After calibration, we obtained the optimal hyperparameters of RF, namely, mtry = 3 and ntree = 5,000, and used them in the following analyses. The proposed method outperformed the conventional methods in accuracy (Figure 4). For the conventional species distribution modeling method, four cases with different monthly split widths were set up to evaluate the impact of the time width over which the data were split on the accuracy of the model (Table S1). The numbers given to the names of the conventional method cases indicate the number of months included in each split of data. For example, Conventional-1 is modeled by dividing the data by one month. The model performance of the conventional methods was better for the method with a shorter time window, namely Conventional-1.

Figure 4.

Figure 4

Model performance of species distribution models with respect to multiple performance measures, namely AUC (area under the ROC curve), CCI (correctly classified instances), MSE (mean squared error), NSE (Nash-Sutcliffe efficiency), and COR (correlation coefficient)

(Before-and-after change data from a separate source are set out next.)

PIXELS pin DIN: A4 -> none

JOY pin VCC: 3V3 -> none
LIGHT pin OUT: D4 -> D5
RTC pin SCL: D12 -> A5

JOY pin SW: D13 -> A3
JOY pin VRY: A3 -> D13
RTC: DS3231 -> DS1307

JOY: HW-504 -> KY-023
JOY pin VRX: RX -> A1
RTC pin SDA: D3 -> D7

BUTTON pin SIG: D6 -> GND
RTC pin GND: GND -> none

The values of the bars represent the mean performance calculated based on the results of 10-fold cross-validation. The error bars indicate the maximum and minimum values of each performance measures.

Post hoc analysis was performed for each of the proposed and conventional methods, and the characteristics of each method were compared based on those results. For the post hoc analysis, variable importance and partial dependence plot were calculated.

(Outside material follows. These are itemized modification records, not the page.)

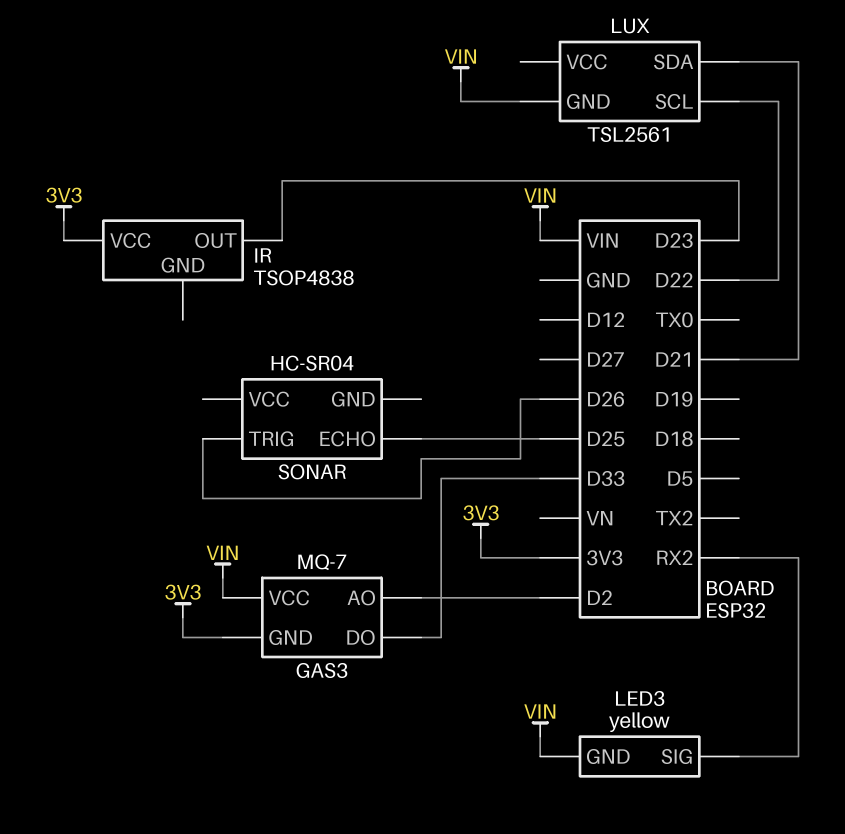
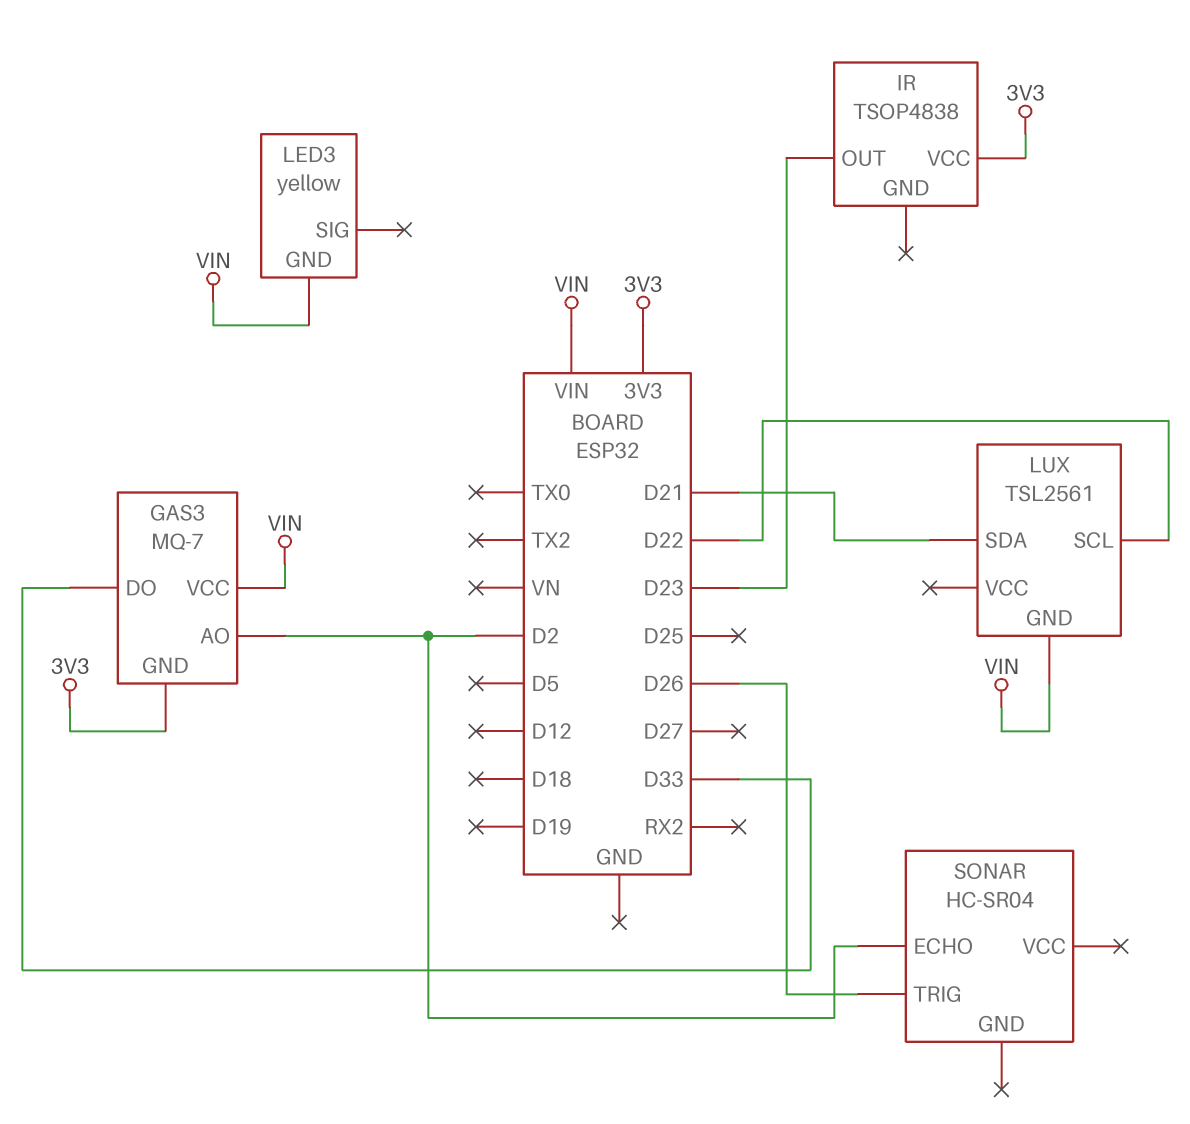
LED3 pin SIG: RX2 -> none
SONAR pin ECHO: D25 -> D2

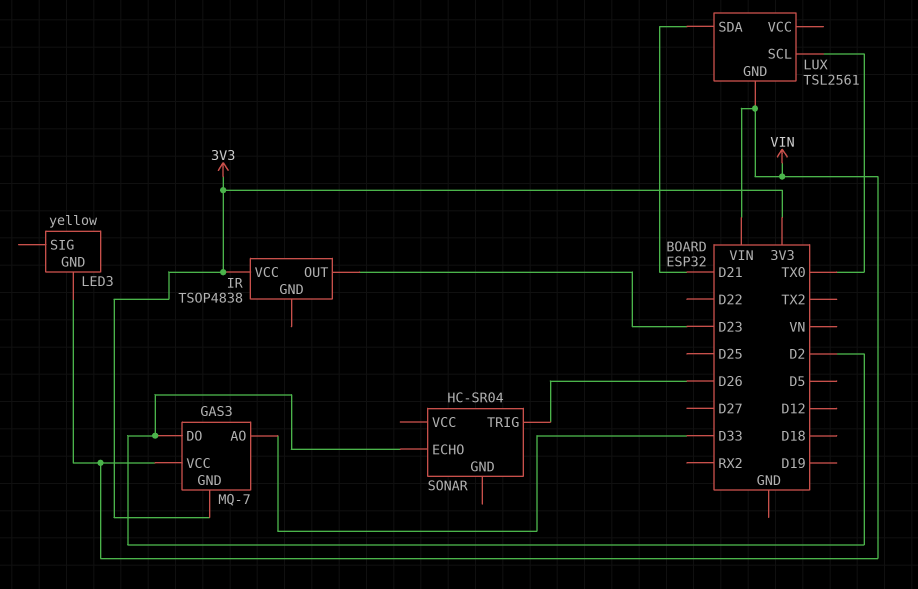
GAS3 pin AO: D2 -> D33
GAS3 pin DO: D33 -> D2
LUX pin SCL: D22 -> TX0

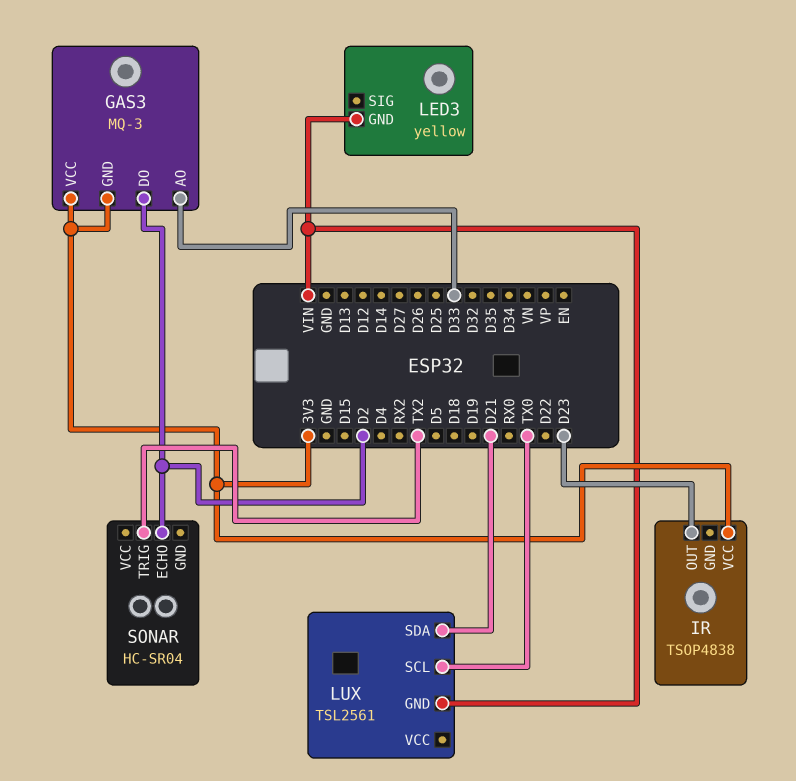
GAS3: MQ-7 -> MQ-3
GAS3 pin VCC: VIN -> 3V3
SONAR pin TRIG: D26 -> TX2

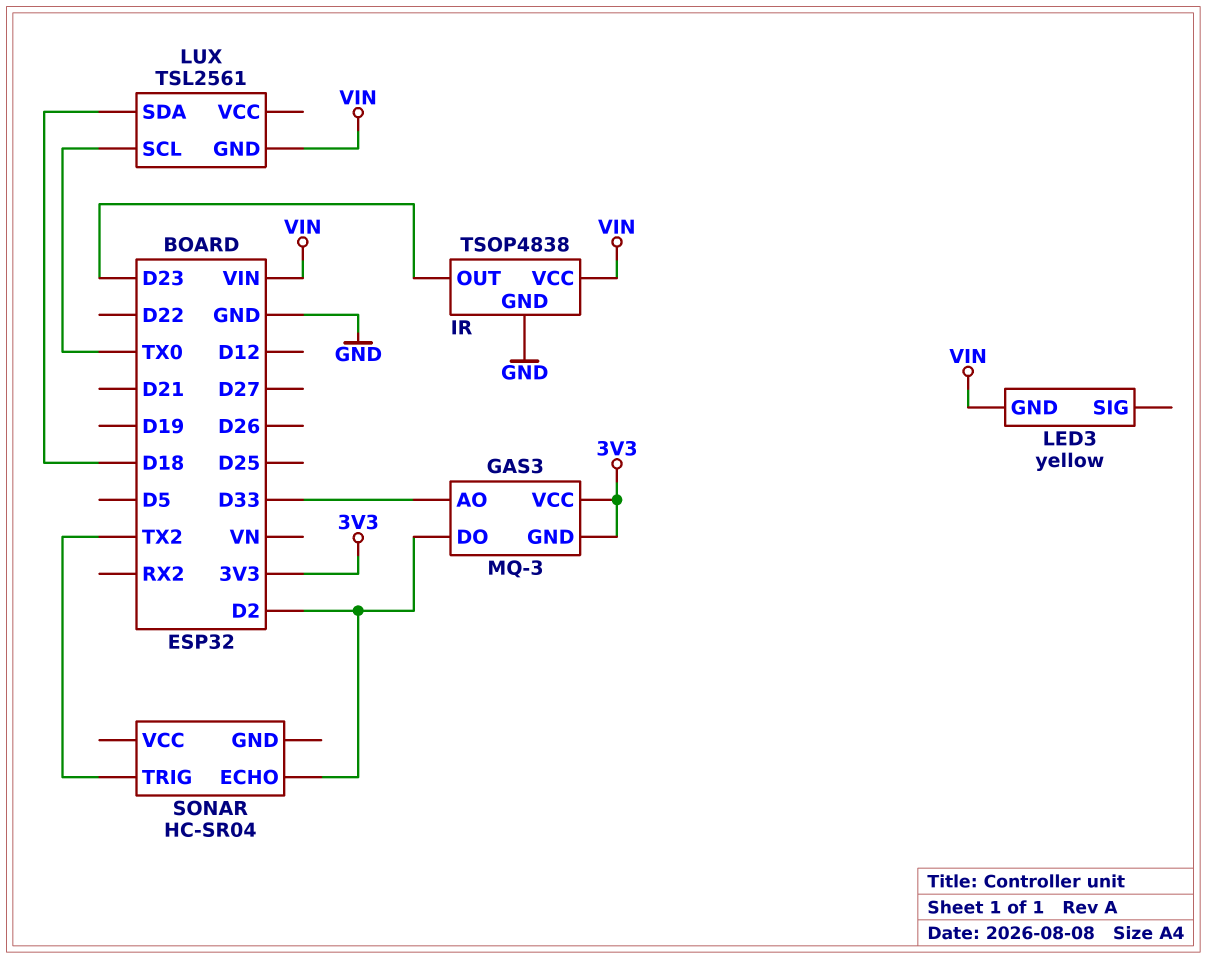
IR pin GND: none -> GND
IR pin VCC: 3V3 -> VIN
LUX pin SDA: D21 -> D18

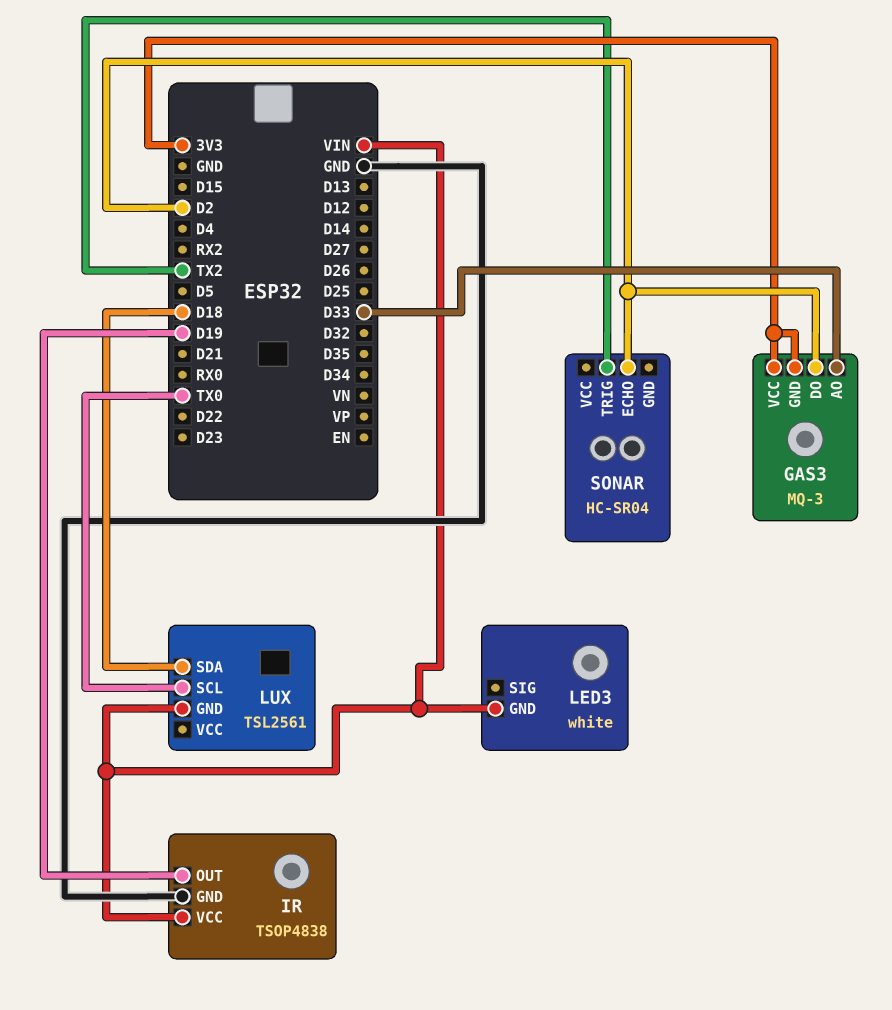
IR pin OUT: D23 -> D19
LED3: yellow -> white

Variable importance is the contribution of each variable to the model prediction. The variable importance of the conventional and proposed methods varied with time, and the water depth was found to be important throughout the year (Figures 5, S6, and S7). The time variable introduced in the proposed method remains important throughout the year. The major difference between the conventional and proposed methods is the magnitude of change in the relative importance over time, with the conventional methods showing a greater shift than the proposed method. Whereas Conventional-3 cannot compute variable importance at a finer timescale as the Conventional-1, temporal shifts in variable importance are smoother for Conventional-3 than for Conventional-1.

Figure 5.

Figure 5

Variable importance by month using the proposed method

The y axis shows the importance of each variable in the model prediction. The bars represent the mean variable importance calculated by 100 times permutation, and the error bars indicate the maximum and minimum values of importance. Explanatory variables are mean depth (Dm), mean velocity (Vm), flow discharge (Q), percent coverage of aquatic vegetation (VEGm), large-sized gravels (LGm), medium-sized gravels (MGm), small-sized gravels (SGm), and silt and sand (SCm).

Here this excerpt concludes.